Ficelle is French for string and in this case the string does not come as flavouring or even garnish. The dish’s title indicates the cooking method, for the steaks are suspended in simmering stock by means of a piece of string. It is closely related to pot au feu and bollito misto, where the meat is poached rather than grilled, broiled or fried, but with one major difference: instead of long, slow cooking of gelatinous joints, the dish calls for a prime cut – fillet steak or short loin. The result should be rare or medium-rare, like any other good steak preparation.
Bring the stock to the boil. Meanwhile, peel and scrape the vegetables. Drop the potatoes into the boiling stock; the remaining vegetables may be bundled in string for cooking or dropped in loose as with the potatoes. Do not add salt.
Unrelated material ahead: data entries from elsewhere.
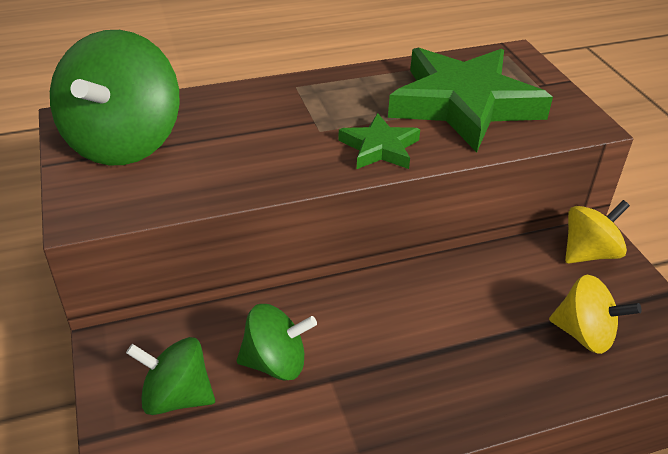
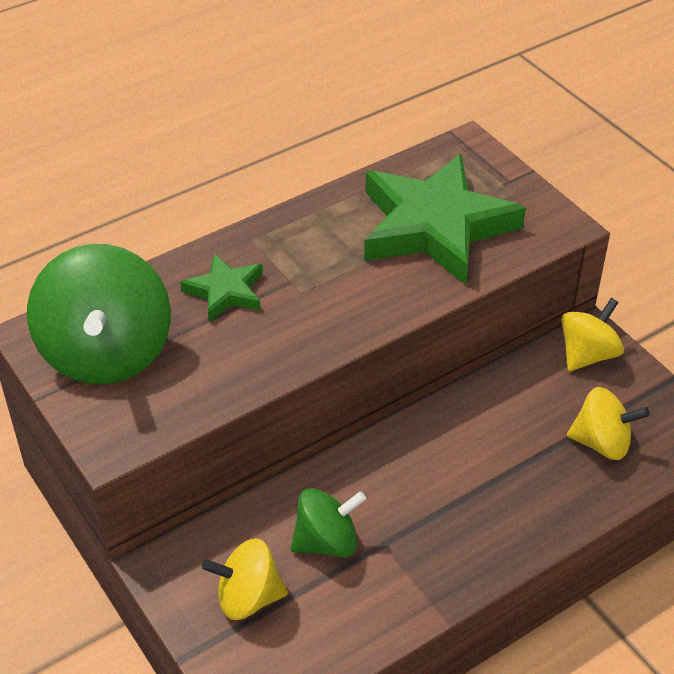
camera: 15 degrees left, 5 degrees up
(177, 396) = (248, 597): green spinning top -> yellow spinning top
(379, 148) = (369, 301): green star -> green star (225, 292)

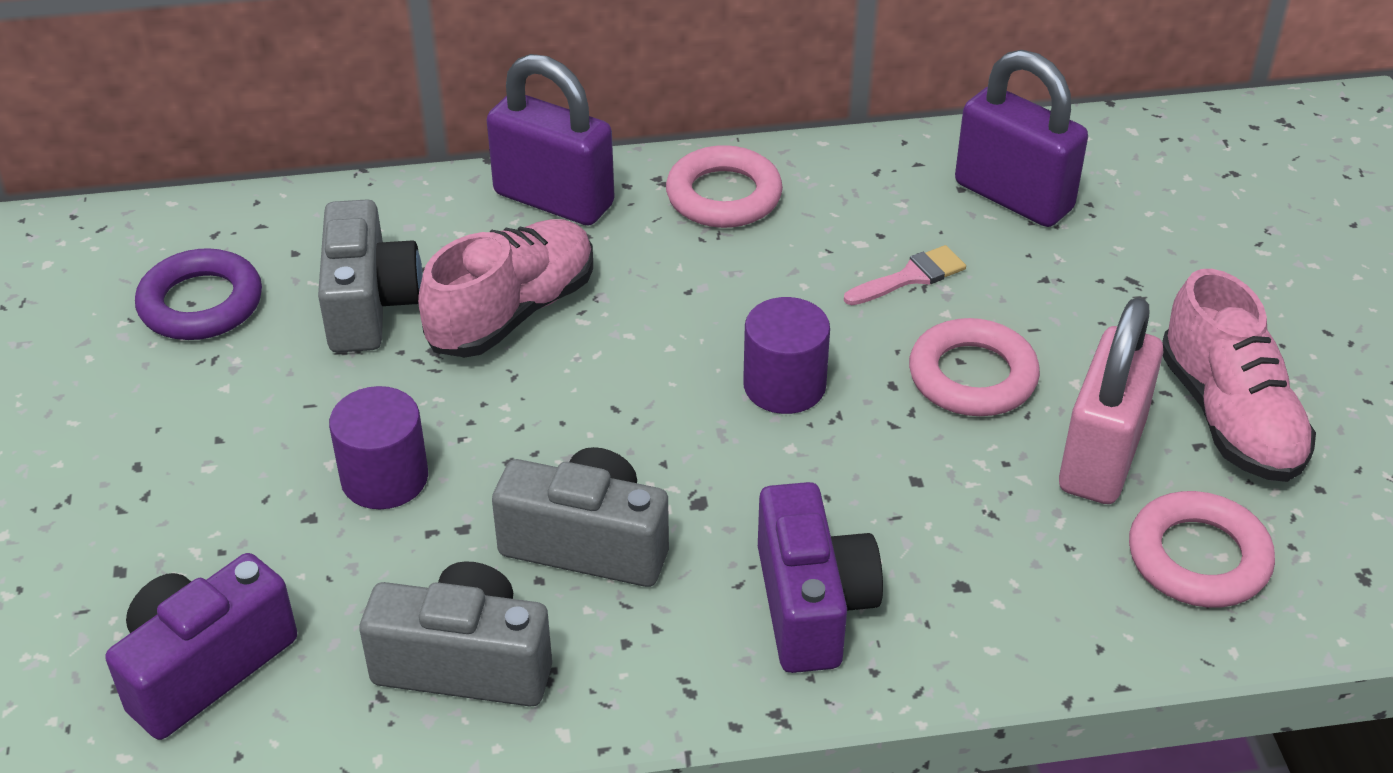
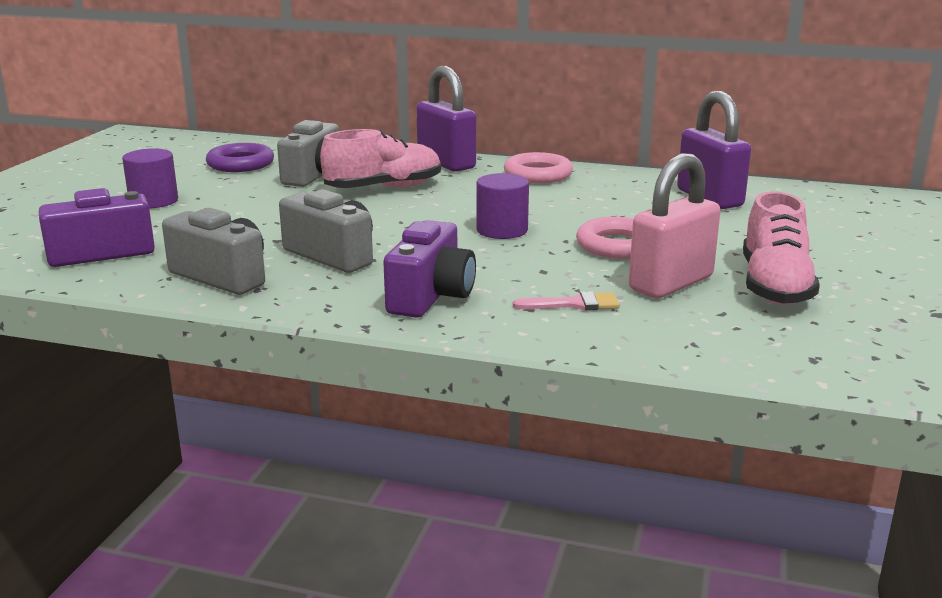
camera: 25 degrees right, 20 degrees down
(384, 478) = (258, 220): purple cylinder -> purple cylinder (153, 201)
(911, 277) = (617, 211): pink brush -> pink brush (574, 304)
(1198, 558) = (697, 329): pink ring -> none

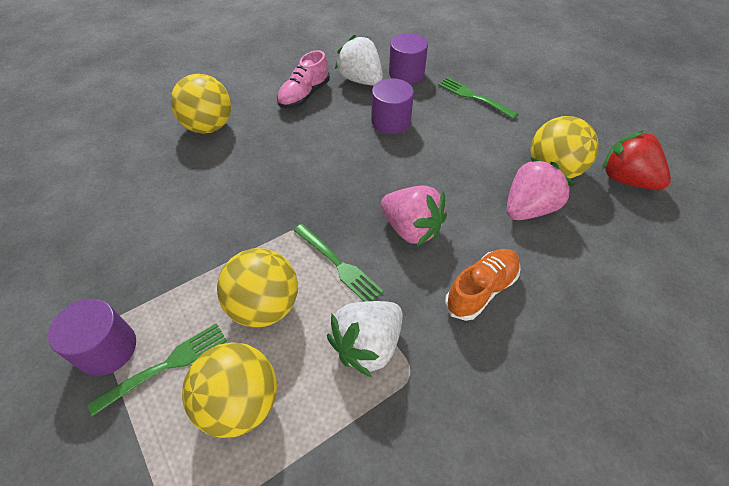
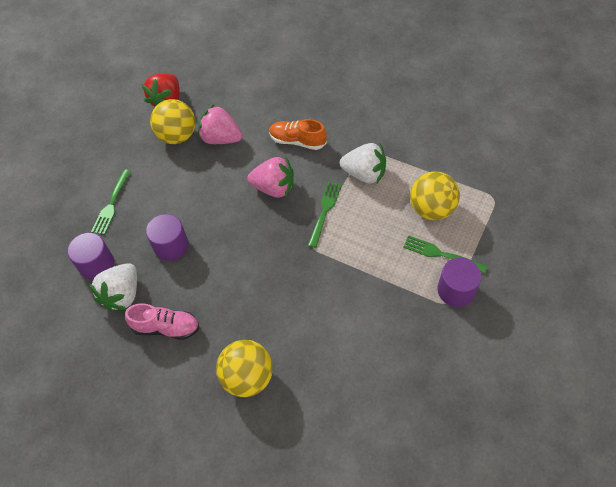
camera: 115 degrees left, 5 degrees up
(265, 306) = (376, 231): yellow ball -> none
(411, 229) = (274, 188): pink strawberry -> pink strawberry turned 90 degrees clockwise

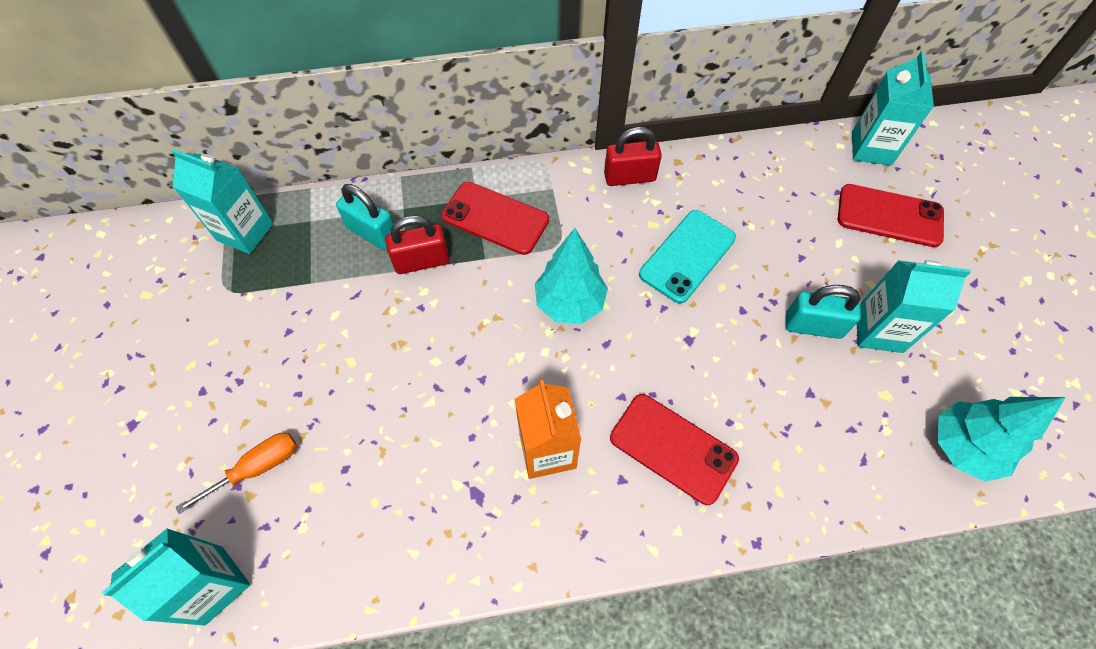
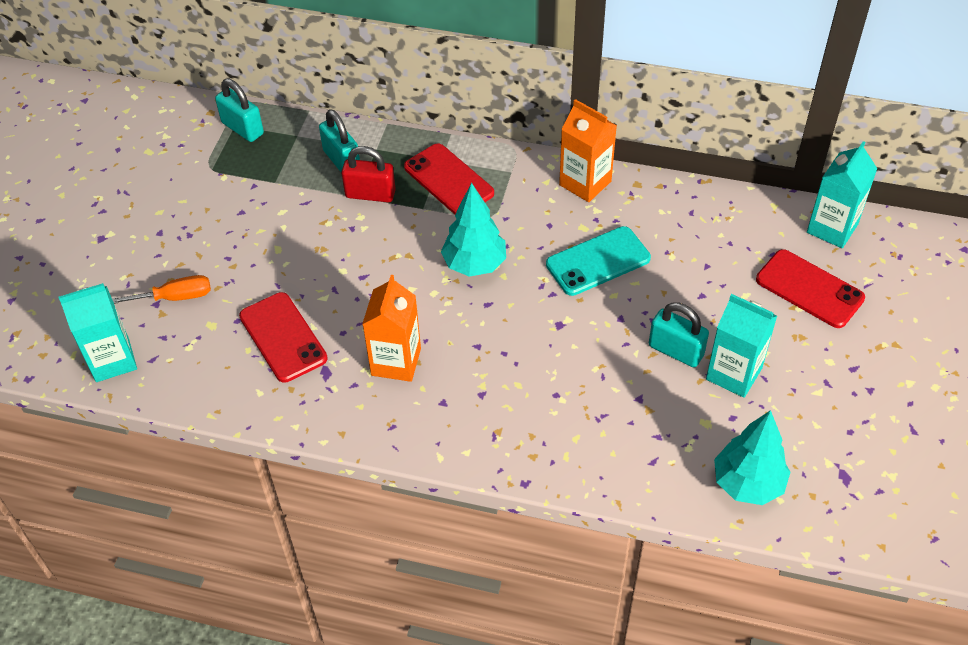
camera: 25 degrees right, 10 degrees down
(245, 232) = (242, 128): turquoise carton -> turquoise padlock
(629, 177) = (585, 183): red padlock -> orange carton
(673, 448) = (497, 395): red phone -> red phone (283, 337)

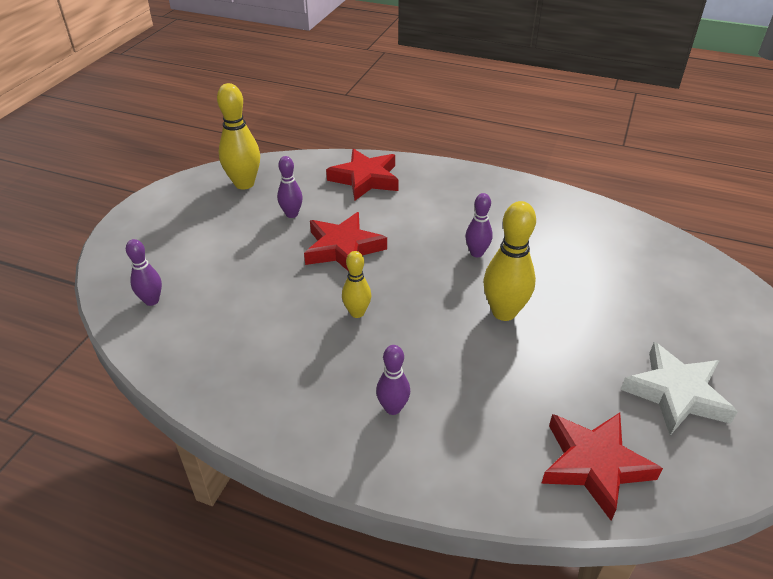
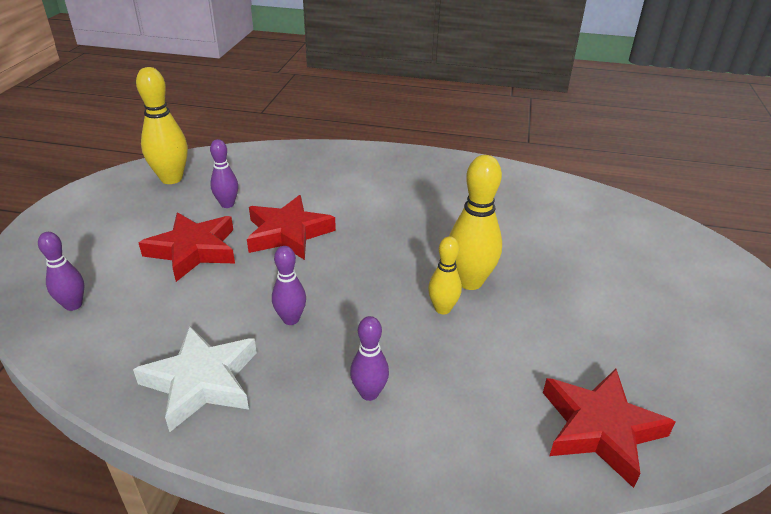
camera: 10 degrees left, 5 degrees down
(357, 313) = (313, 296): yellow bowling pin -> yellow bowling pin (442, 309)
(365, 179) = (302, 166): red star -> red star (193, 250)
(476, 253) = (429, 227): purple bowling pin -> purple bowling pin (291, 319)
(676, 393) = (662, 344): white star -> white star (201, 381)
Add the remaining vegetables in the order in which they take to cook: carrots first, then celery, and finally leeks. Around the same time as you add the celery, tie some kitchen string round each piece of steak and drop them into the simmering stock.
Mix together a relish: I use a mixture of grated horseradish, wholegrain mustard, lemon juice and a little cream. Any mustard, or creamed horseradish, will do just as well.
Lift out the steaks. If you are unsure how cooked they are, cut them in half and look. You can always put them back in the stock for a few minutes. Lift out the vegetables too and arrange both meat and vegetables in large bowls or deep plates.
Pour over some stock and serve with the relish. As with pot au feu, the cooking liquor is drunk first and the meat and vegetables are eaten afterwards: two courses in one dish.